Nota del
autor: con este artículo inicio
una nueva serie de columnas de aparecimiento irregular. La he denominado
“alrededor de los libros”. Su premisa es que cuando leemos libros, no solo
leemos sus letras. Los libros tienen, esa es la idea, sus alrededores. En esos
alrededores, guiados por el tema, dejamos de leer por un momento, y pensamos.
Pensamos asociando, recordando, relacionando, meditando, divagando, y muchas
otras cosas más. A veces lo hacemos sosteniendo el libro en las rodillas o
simplemente manteniéndolo abierto pero con los ojos en otra parte. A diferencia
de los críticos literarios quienes se ocupan del texto y sus formas, los
lectores, libres de todo compromiso, dejamos volar los pensamientos. Y después
regresamos al libro. Al cabo de un tiempo, olvidamos esos pensamientos, y es
una lástima: los pensamientos nacieron para ser comunicados. “Alrededor de los
libros” intentará ser solo eso: un medio de comunicación. Buscando esa
comunicación, no me concentraré solo en libros recién aparecidos. Caminaré,
además, por los alrededores de libros ya antiguos, releídos, o simplemente recordados.
Fernando
Aramburu es en mi opinión uno de los mejores narradores de habla hispana de
nuestro tiempo.
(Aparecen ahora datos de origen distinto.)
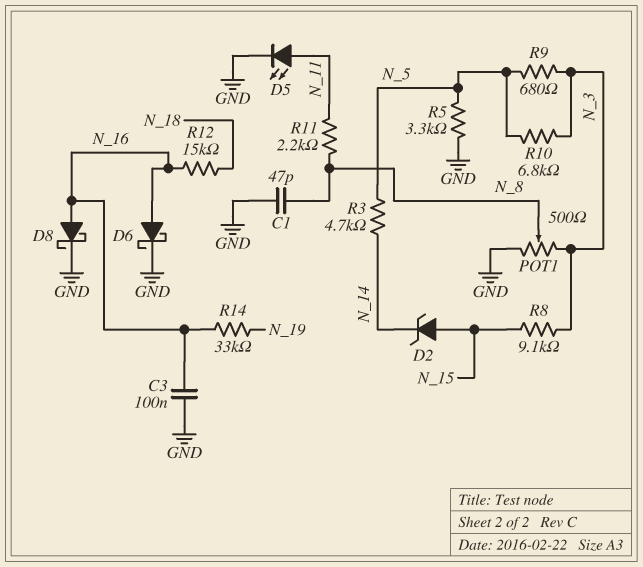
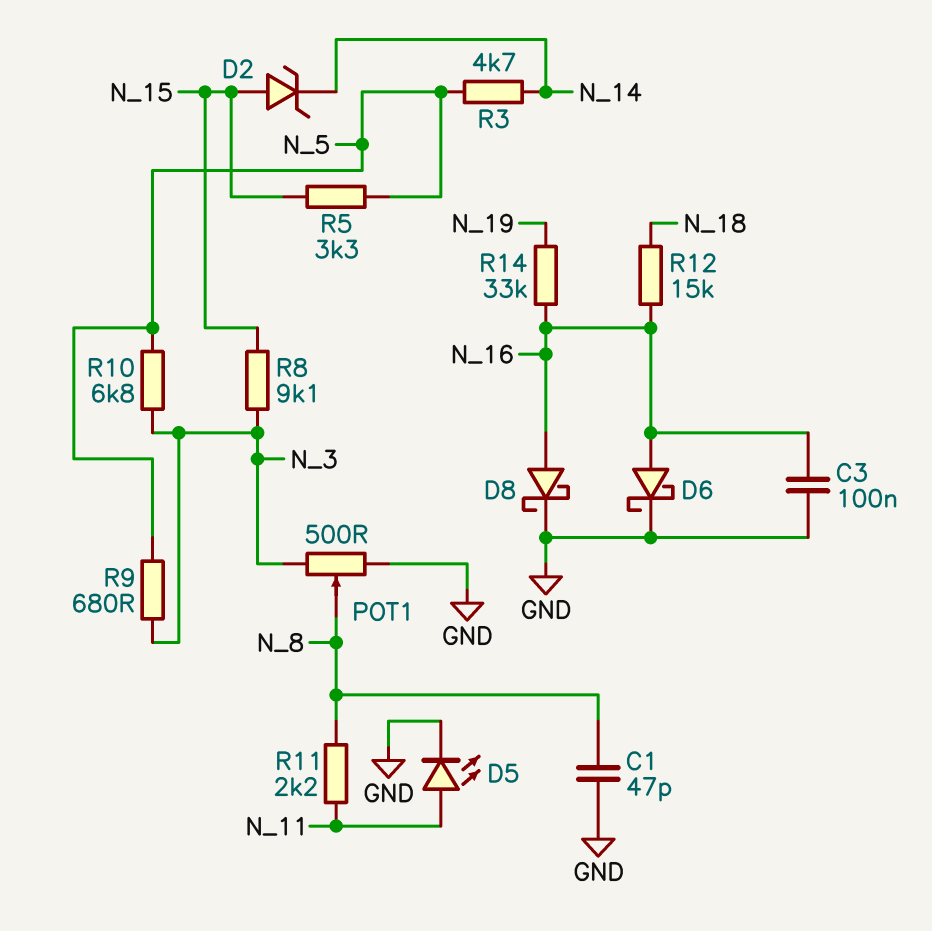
R5: 3.3k (GND, N_5) -> 3.3k (N_5, N_15)

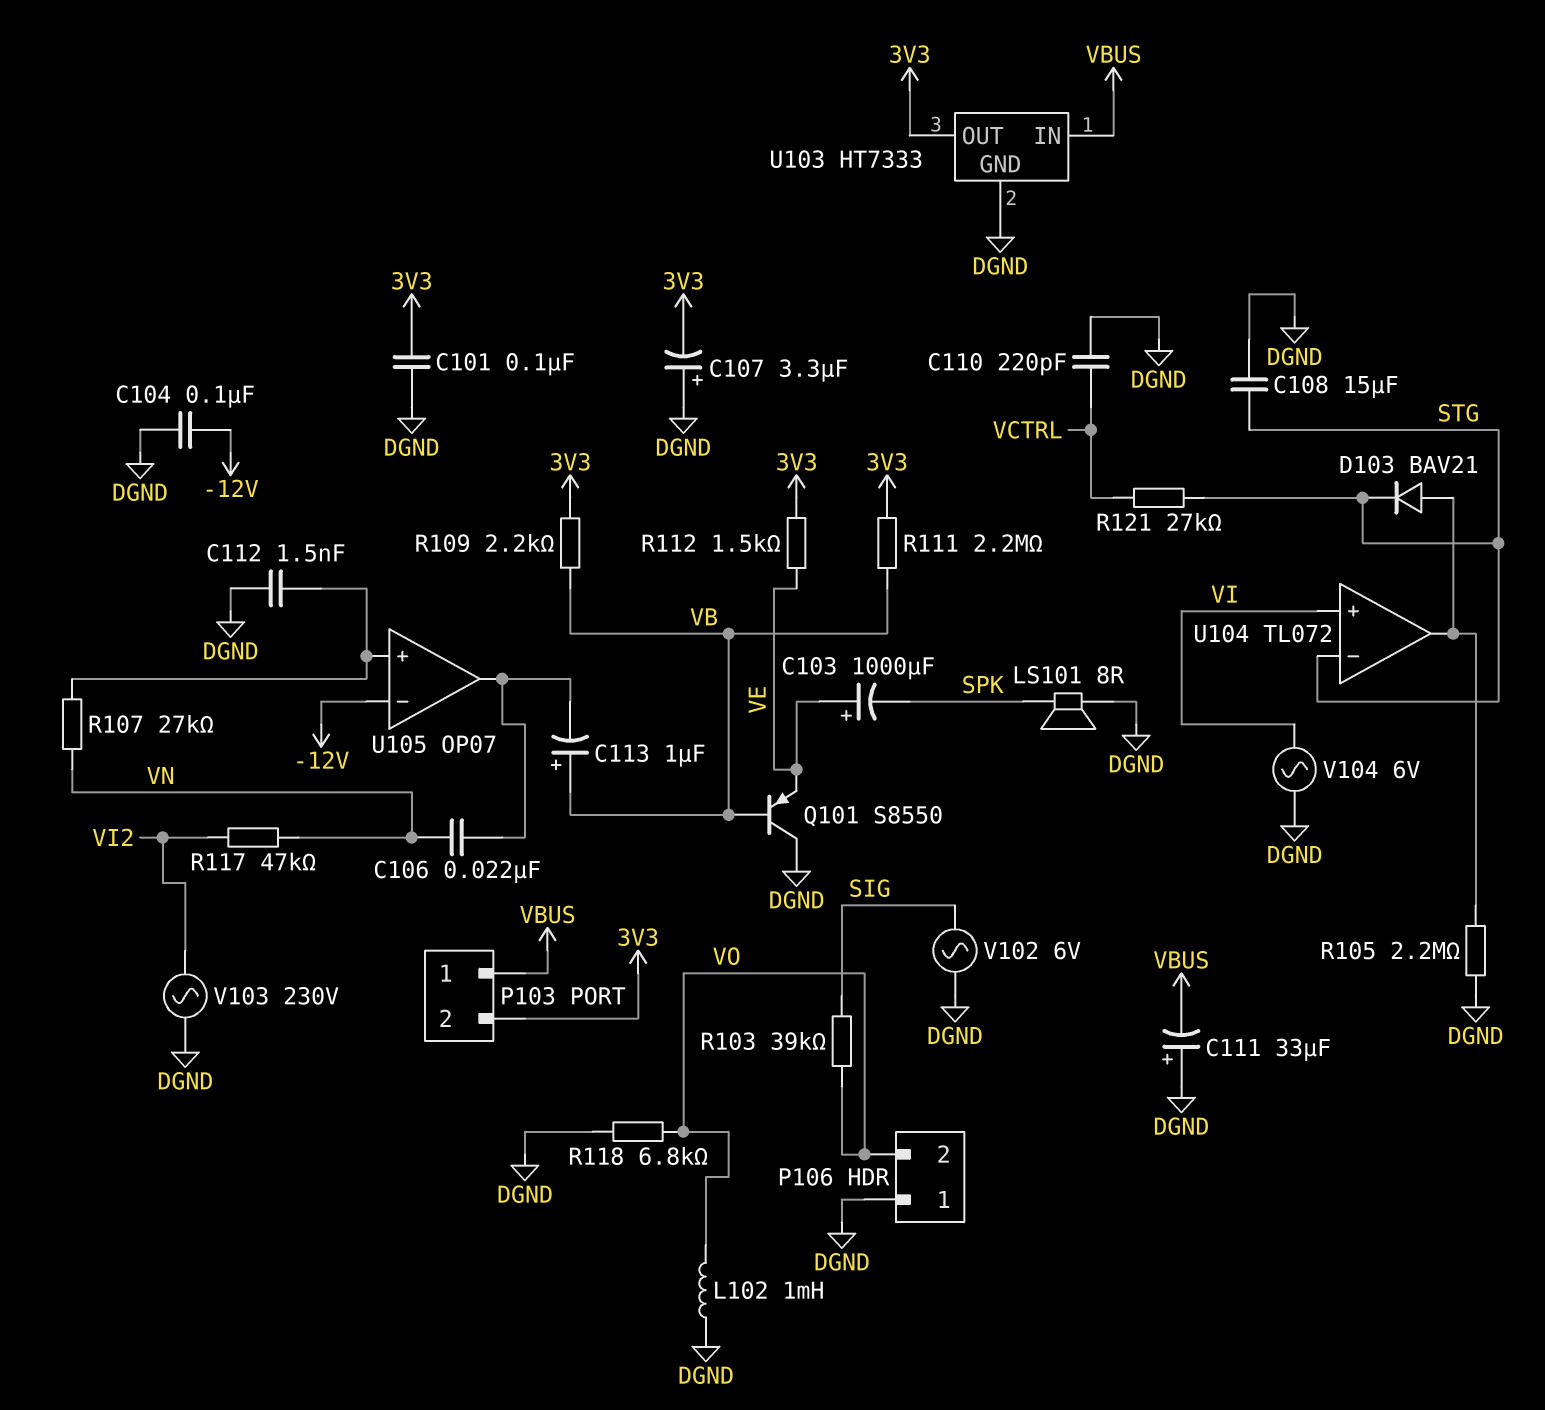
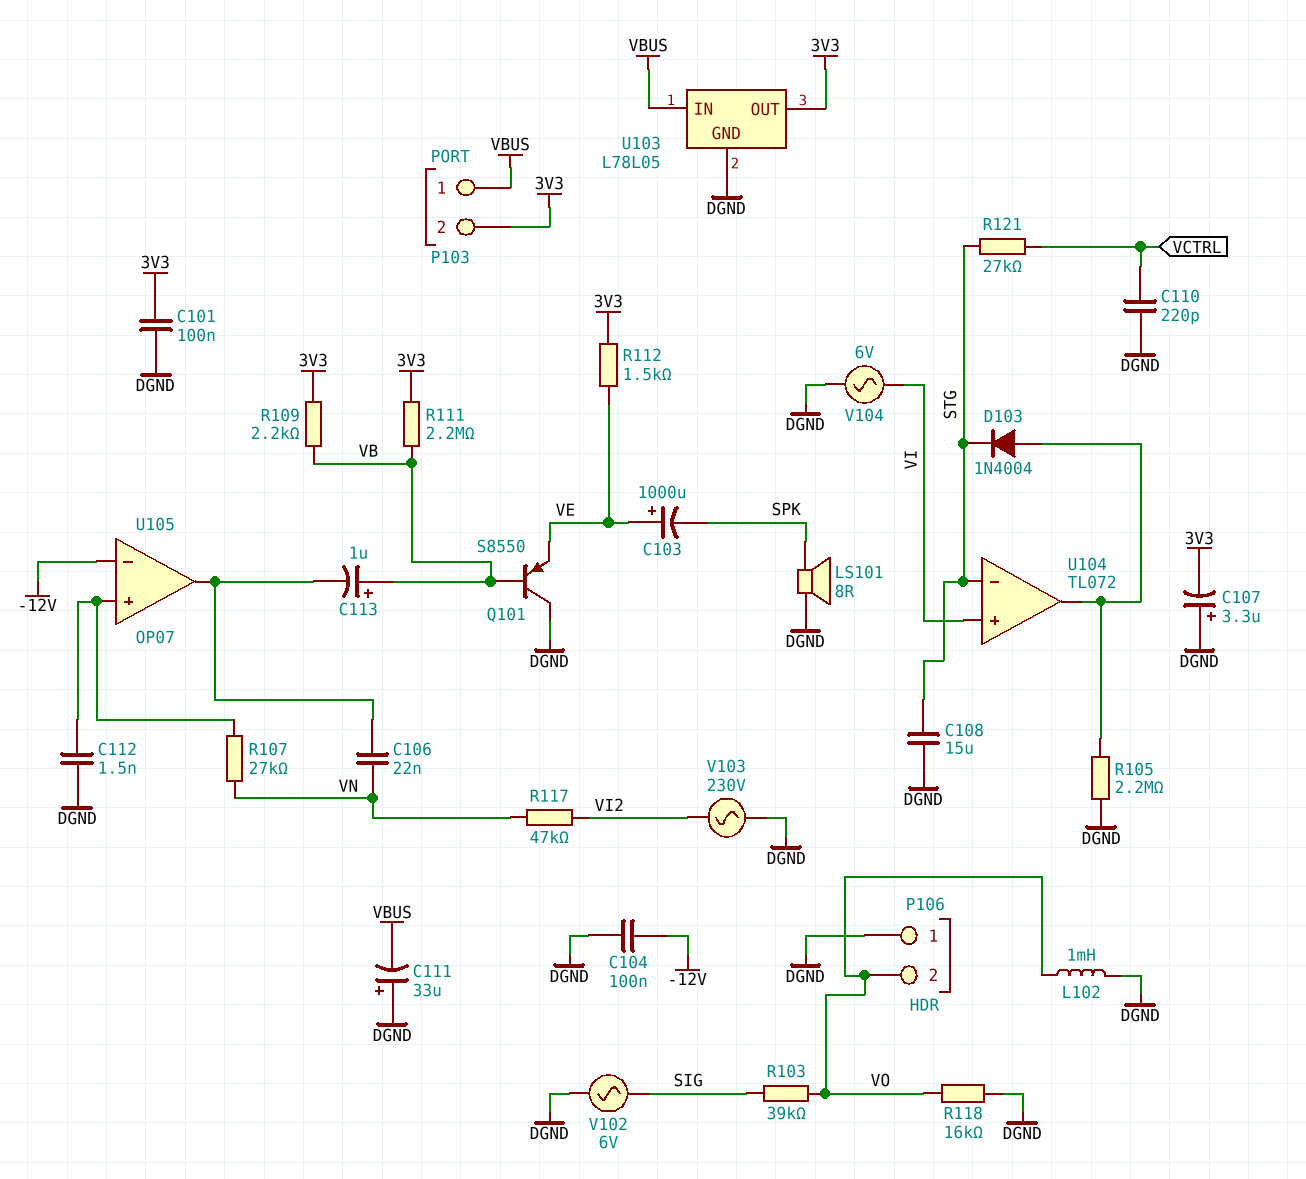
D103: diode BAV21 (A U104/out, K STG) -> diode 1N4004 (A U104/out, K STG)
R118: 6.8k (DGND, VO) -> 16k (DGND, VO)
U103: HT7333 -> L78L05

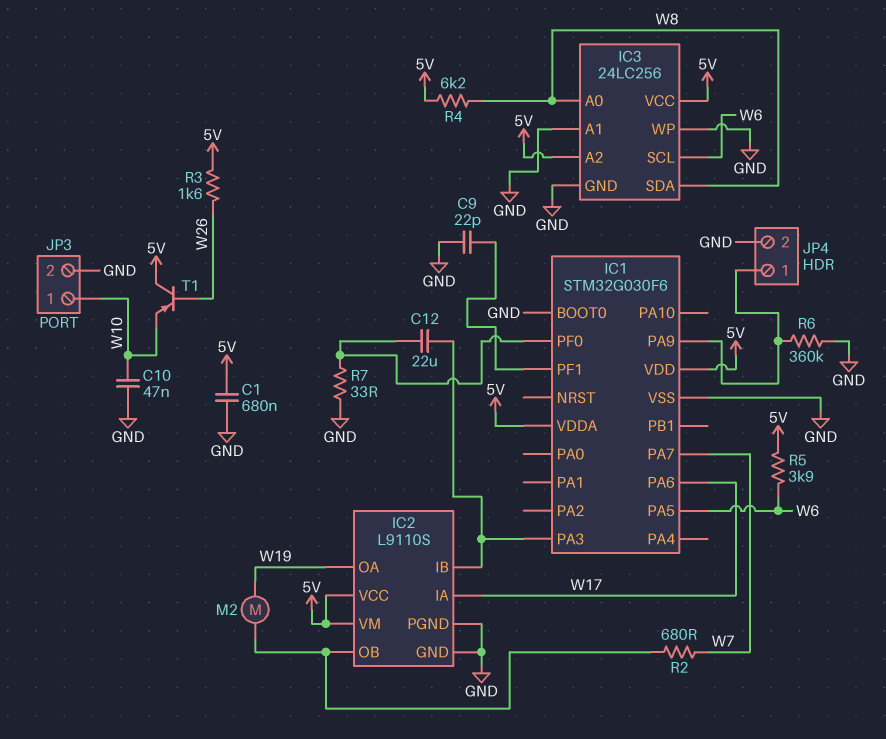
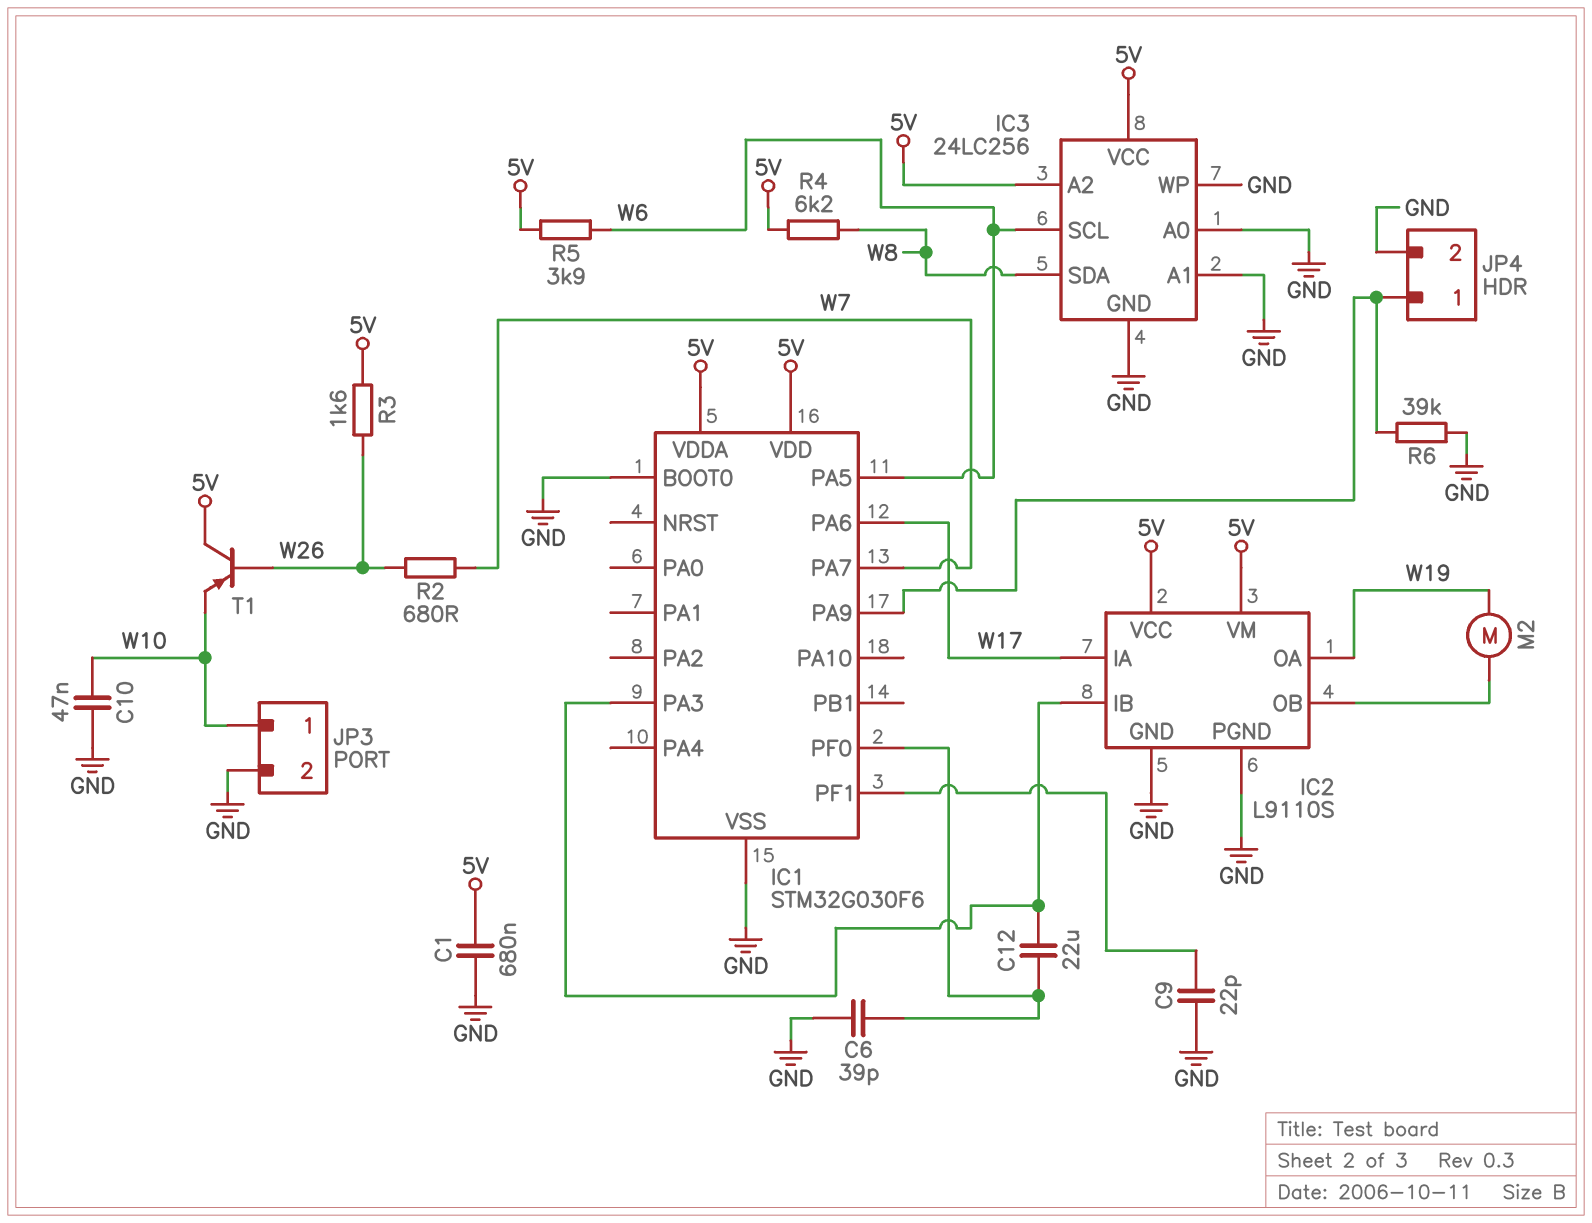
C6: none -> 39pF (GND, IC1/PF0)
IC3 pin A0: W8 -> GND
R2: 680 (IC2/OB, W7) -> 680 (W7, W26)
R6: 360k (GND, IC1/PA9) -> 39k (GND, IC1/PA9)
R7: 33 (GND, IC1/PF0) -> none

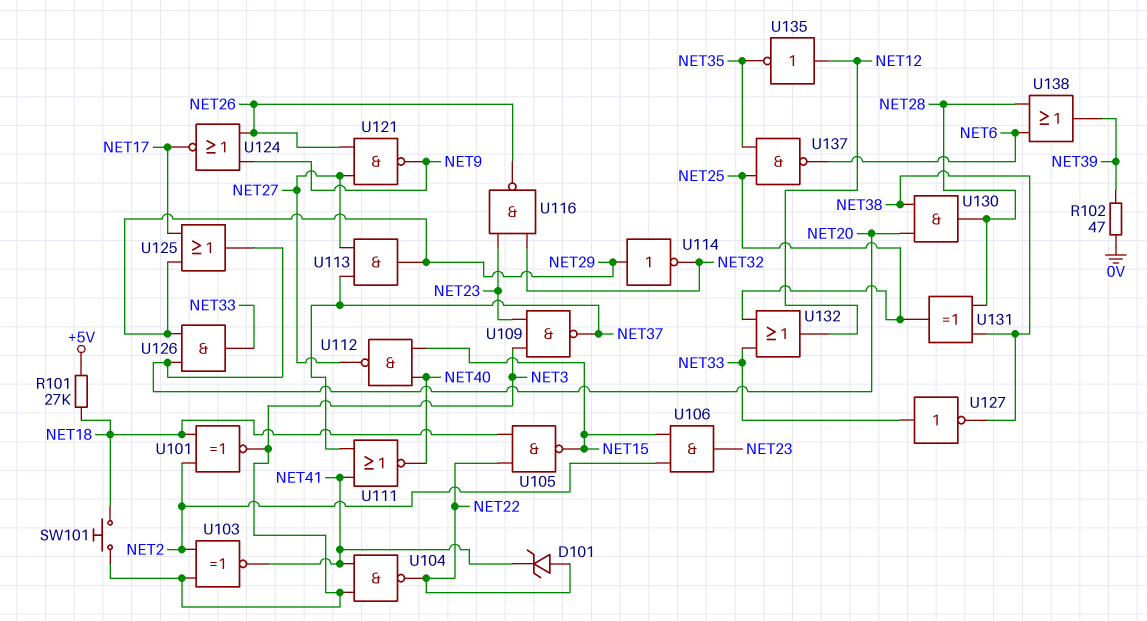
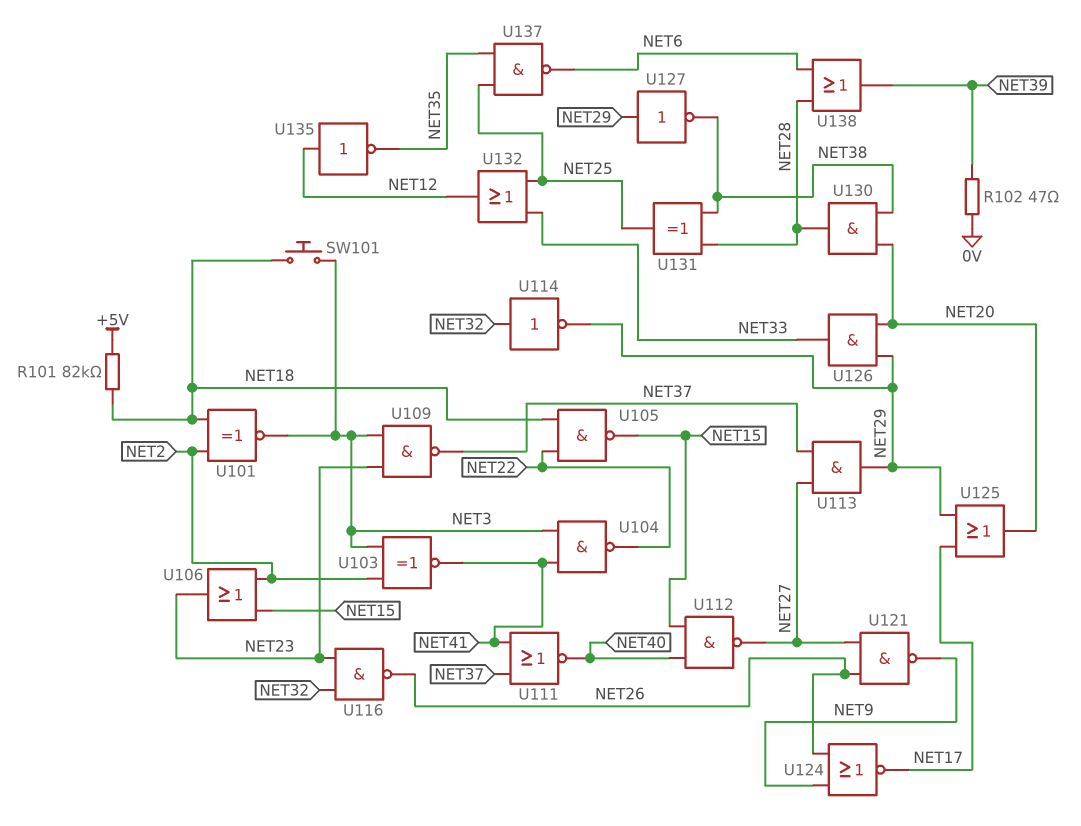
D101: zener (A NET22, K NET41) -> none
R101: 27k (+5V, NET18) -> 82k (+5V, NET18)
U106: AND (in NET2, in NET15, out NET23) -> OR (in NET2, in NET15, out NET23)
U114: NOT (in NET29, out NET32) -> NOT (in NET32, out NET29)
U127: NOT (in NET33, out NET38) -> NOT (in NET29, out NET38)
Opinión difícil de aceptar para quienes admiran a Arturo Peréz-
Reverte, a Antonio Muñoz Molina, a Xavier Marías, a Mario Vargas Llosa, por
nombrar solo a algunos. Pero, atención: yo no he escrito, escritores. Escribí
narradores. He ahí la sutil diferencia.
Para quien no entendió resumo la diferencia: no
todos los grandes narradores son en primer lugar escritores y no todos los
escritores son en primer lugar narradores. Hay, claro está,
narradores-escritores y escritores-escritores. Los narradores son los que ponen
en primer lugar la narración por sobre todas las exquisiteces de la literatura,
entre otras, la formulación adecuada de las frases, los cambios de tiempo, la
creación de suspensos, los vuelos poéticos y, no por último, los diálogos. El
narrador se conforma con narrar, contar cosas y no parar de
contarlas.
Hay personas que poseen el don de narrar como
si fuera algo natural. En actividades más basales que la literatura, los
encontramos entre los narradores de chistes. Hay algunos tan geniales que son
capaces de hacerte reír contando el chiste más malo. Hay otros en cambio que,
por su forma torpe de narrar, echan a perder hasta al más gracioso del mundo.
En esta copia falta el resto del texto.